Today, I had lunch with AdMob CEO Omar Hamoui just before he went onstage at the CM Summit in New York City. The FTC finally approved Google’s $750 miillion acquisition of his mobile ad startup on May 27. He told me about the long ordeal of going through that approval process, turning Apple into a competitor, and how AdMob will fit in with Google’s other advertising businesses. Hamoui will be running all of mobile advertising for Google. In the video above, which I shot outside the conference, he touches upon these topics.
I asked him about Apple’s new policies as written in their licensing agreement for the iPhone 4.0 OS and its restrictions on sending phone data to third party providers. Hamoui is taking a wait and see approach, but told me it could be potnetially devastating to AdMob’s iPhone business. John Battelle asked him the same question on stage, “Are you concerned Steve will take his toys and go home?”
Hamoui response: “They haven’t enforced that yet. If enforced as written, it would be complicated or near-impossible to serve relevant advertising on the iPhone platform.”
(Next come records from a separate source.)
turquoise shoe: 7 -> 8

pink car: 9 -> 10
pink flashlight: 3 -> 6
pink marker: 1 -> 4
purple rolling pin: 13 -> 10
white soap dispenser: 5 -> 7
And what if IAds became the only functioning advertising network on the iPhone? Hamoui feels strongly that Apple should let AdMob and other ad networks compete: “It is not good for developers to have only one choice. It doesn’t make sense. I don’t think it even benefits them [Apple]. They should want developers to make more money. Having more advertising providers is better than having less.”
Another tidbit Hamoui told me: about 30 to 40 percent of iPhone AdMob ads are cross-promoting other apps, which explains why Apple is aggressively going after that market.